If you’re unfamiliar with the Ouija, it’s usually a wooden board, complete with numbers, the alphabet, the words Yes and No, and a simple “Goodbye.” Typically played with a group, or sometimes independently, the players rest their hands on the moveable planchette at the center of the board. The response to any question is answered by the planchette’s movement.

Photo courtesy of the Talking Board Historical Society
Beyond the spiritual realm, is there room for another explanation for this movement? One that may only be explained by the unexplainable? Science points to “Yes.”
Research has shown that human beings actually have some kind of second intelligence—one that can only be accessed under the right conditions. This phenomenon is called the Ideomotor Effect, and it basically explains how and why we make movements without even realizing we’re making them.
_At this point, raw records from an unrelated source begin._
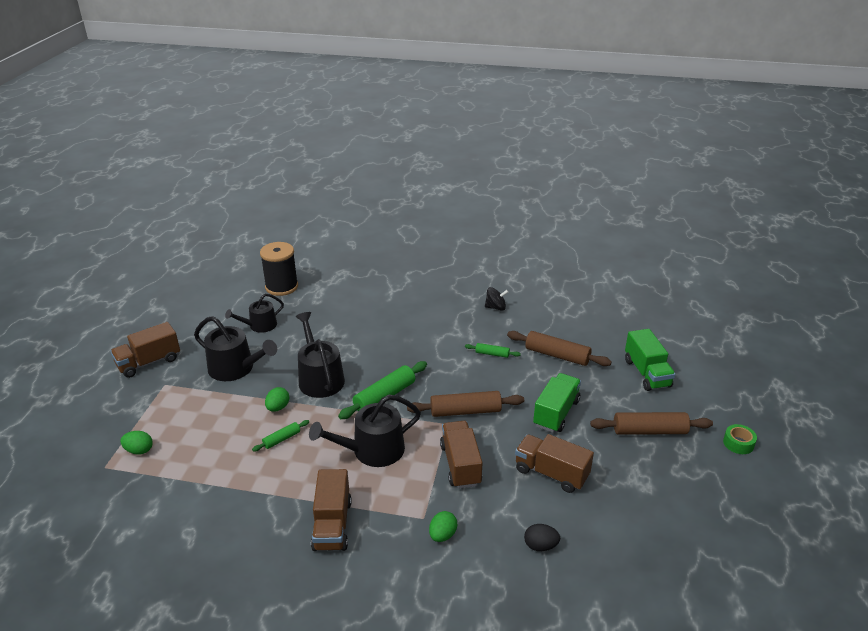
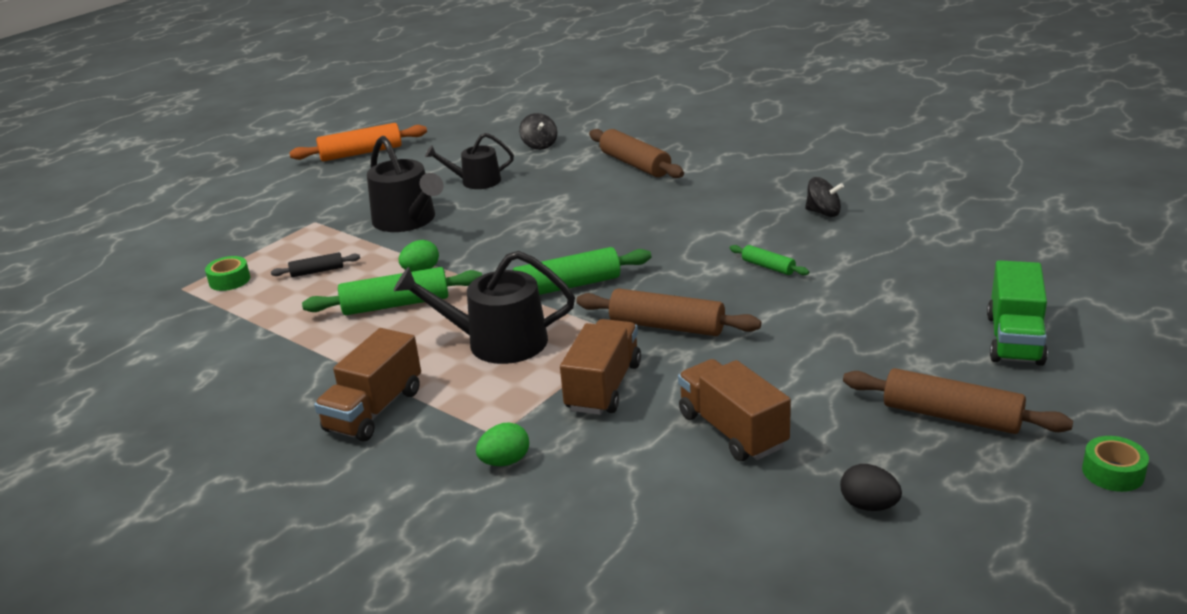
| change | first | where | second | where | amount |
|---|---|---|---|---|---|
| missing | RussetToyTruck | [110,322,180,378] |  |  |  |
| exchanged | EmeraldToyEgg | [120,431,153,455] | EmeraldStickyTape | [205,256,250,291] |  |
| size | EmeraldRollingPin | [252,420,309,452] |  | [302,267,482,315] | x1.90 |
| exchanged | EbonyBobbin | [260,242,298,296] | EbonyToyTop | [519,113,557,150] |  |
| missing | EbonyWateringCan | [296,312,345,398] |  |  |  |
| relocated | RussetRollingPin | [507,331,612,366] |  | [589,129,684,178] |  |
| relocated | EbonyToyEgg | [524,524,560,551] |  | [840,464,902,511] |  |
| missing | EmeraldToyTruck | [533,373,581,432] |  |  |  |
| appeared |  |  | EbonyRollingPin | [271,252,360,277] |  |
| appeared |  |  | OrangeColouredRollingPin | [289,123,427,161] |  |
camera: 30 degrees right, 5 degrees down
“Most people think they have complete control of their minds, but they are wrong,” says Ron Rensink, an associate professor of computer science and psychology. “The truth is, we perform thousands of unconscious mental and physical tasks every day.”
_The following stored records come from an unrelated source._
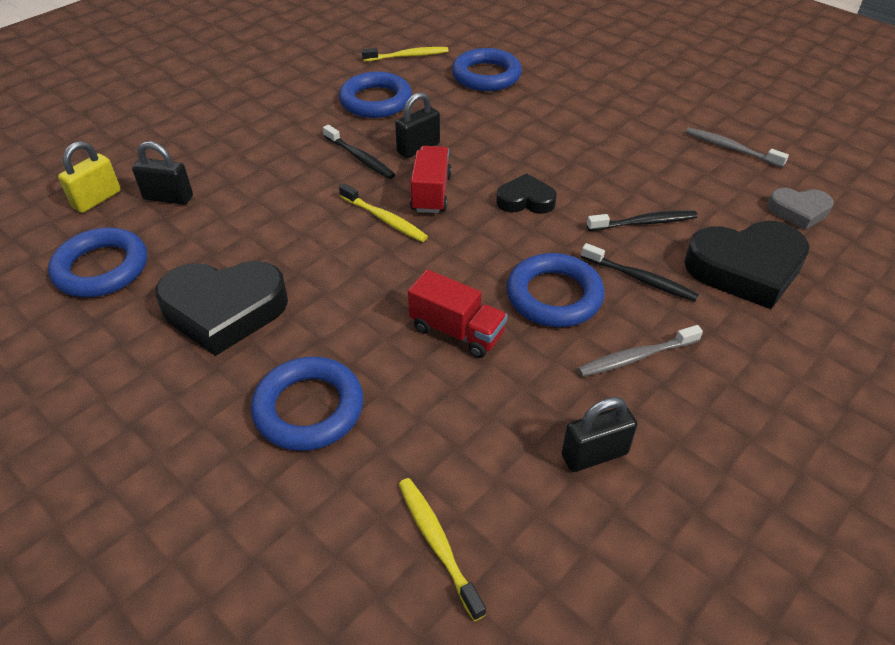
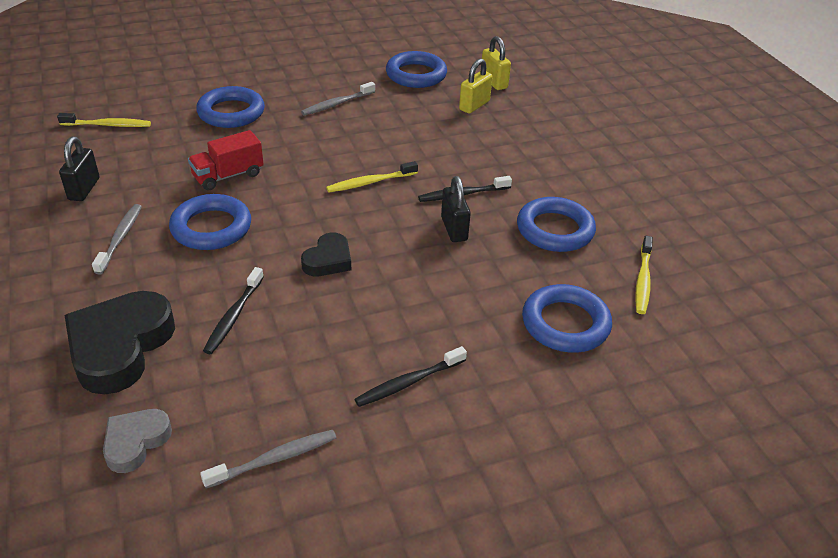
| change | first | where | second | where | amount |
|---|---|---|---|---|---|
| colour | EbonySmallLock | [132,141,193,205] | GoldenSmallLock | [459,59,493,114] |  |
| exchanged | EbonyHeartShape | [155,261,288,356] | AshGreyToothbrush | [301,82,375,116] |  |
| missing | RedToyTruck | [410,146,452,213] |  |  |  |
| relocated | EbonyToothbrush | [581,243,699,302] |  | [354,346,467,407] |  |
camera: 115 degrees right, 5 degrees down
A study by the researchers at the University of British Columbia tested this phenomenon using the Ouija board as a primary tool. Participants were asked, verbally, to answer questions to the best of their ability, and they were right—about half the time.
Following the verbal portion of the test, participants were given a partner, blindfolded, and instructed to allow the planchette to freely roam across the Ouija board to reveal an answer. Without the participant’s knowledge, when questions were asked, their partners removed their hands from the planchette, meaning that participants were playing alone.
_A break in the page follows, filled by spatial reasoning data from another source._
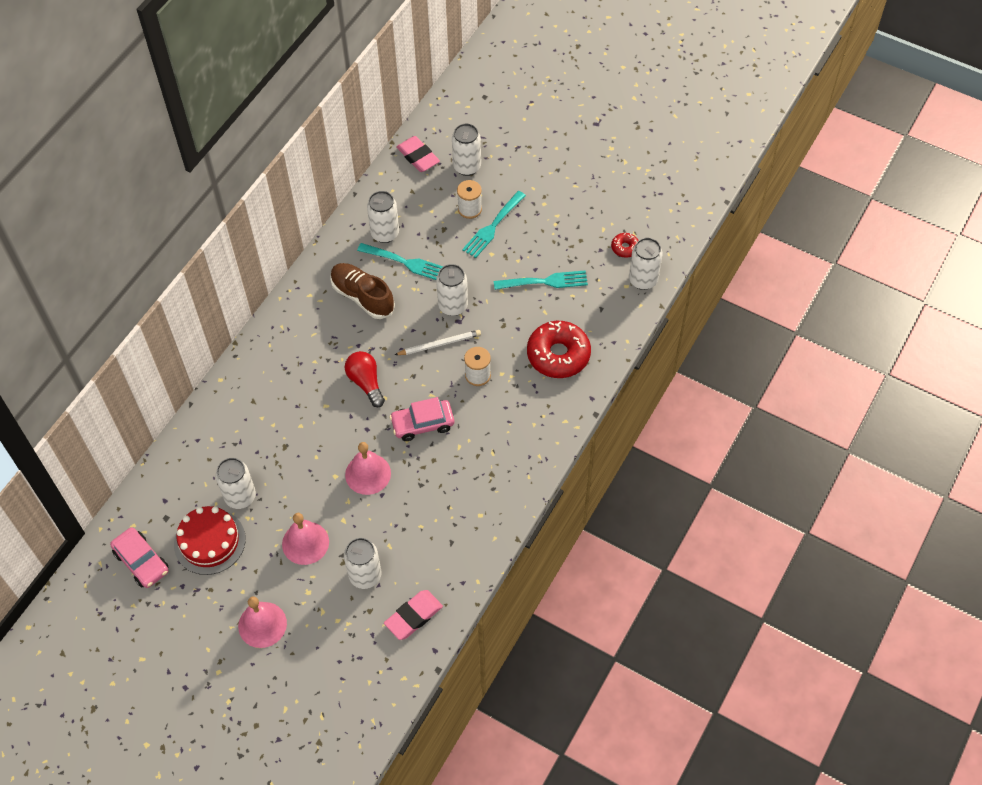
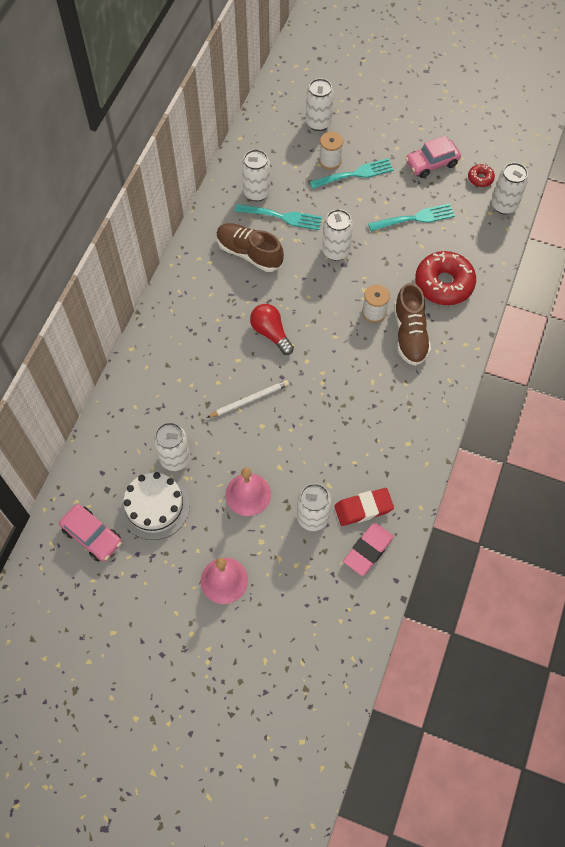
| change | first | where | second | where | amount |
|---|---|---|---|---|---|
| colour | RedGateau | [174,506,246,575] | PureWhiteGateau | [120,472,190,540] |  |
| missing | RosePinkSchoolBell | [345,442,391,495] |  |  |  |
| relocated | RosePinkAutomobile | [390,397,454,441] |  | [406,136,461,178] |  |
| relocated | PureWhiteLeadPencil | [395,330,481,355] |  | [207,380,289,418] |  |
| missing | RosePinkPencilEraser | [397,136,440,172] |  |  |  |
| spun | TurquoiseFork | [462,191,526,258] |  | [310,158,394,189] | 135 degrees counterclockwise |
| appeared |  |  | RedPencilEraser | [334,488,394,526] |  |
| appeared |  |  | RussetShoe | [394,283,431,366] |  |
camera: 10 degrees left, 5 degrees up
When these subjects answered the same questions using the Ouija board, they answered correctly upwards of 65 percent of the time—a result of believing that the answers were coming from someplace other than their common knowledge.
Baffled by the dramatic difference of these results, the UBC is eager to run more studies surrounding our subconscious responses and decisions. But, to no surprise, accessing these areas of our brain and thought is no easy feat. Rensink calls the field of research related to our unconscious mind “terra-incognita,” and he refers to it as “the iceberg lying largely beneath the surface.” There are very few ways to investigate the depths of our minds, but researchers and scientists, like those at the UBC, are working diligently to develop more of these techniques.

Photo courtesy of the Talking Board Historical Society
The truth of the matter is, many of our everyday actions are done somewhat on auto-pilot leaving us to wonder what lies in the depths of our brain that even we don’t have access to ourselves. But, whether you’re a believer in science and the subconscious or the spirits and spells, one thing holds true—the Ouija world is truly unexplainable.
When I was in upper grade school back in the early 70s, the Ouija board was very popular, and our English studies were covering the works of Poe and other scary and macabre things. The subject of the Ouija board came up and two girls claimed that they used it and it worked, and they were sure they were not moving it themselves. They offered to demonstrate.
I was against the use of anything that professed to be a channel of communication with spirits, even though I suspected it was most probably just such a natural phenomenon as described here. As a protest, and to keep from spoiling the fun with my “negative vibes,” I sat in the back of the room while everyone gathered around the demonstration on the teacher’s desk.
After awhile, I was asked to leave the room entirely. The girls were surprised to find that the device wasn’t working. I later heard a report from a couple students who remained the details of what happened while I was out, which seemed to be consistent with the hypothesis that, in this case at least, the movement of the planchette was at least partly affected or influenced by spiritual entities beyond the psyches of the two girls.
Whatever is going on with these things, I would not advise people to experiment with such unknown factors.
The Board should never be taken lightly.
[…] Also elevated to an art form were talking boards, commonly referred to as Ouija boards. Collected and curated by the Talking Board Historical Society, a registered nonprofit, Treasurer John Kozik affirms that the group’s mission is to “research, preserve, and celebrate the history of talking boards and the people that use them.” In their eight years of existence, the TBHS has raised funds for the headstones of both Elijah Bond, the first to patent the talking board in 1890, and Helen Peters, the woman who named the Ouija board. […]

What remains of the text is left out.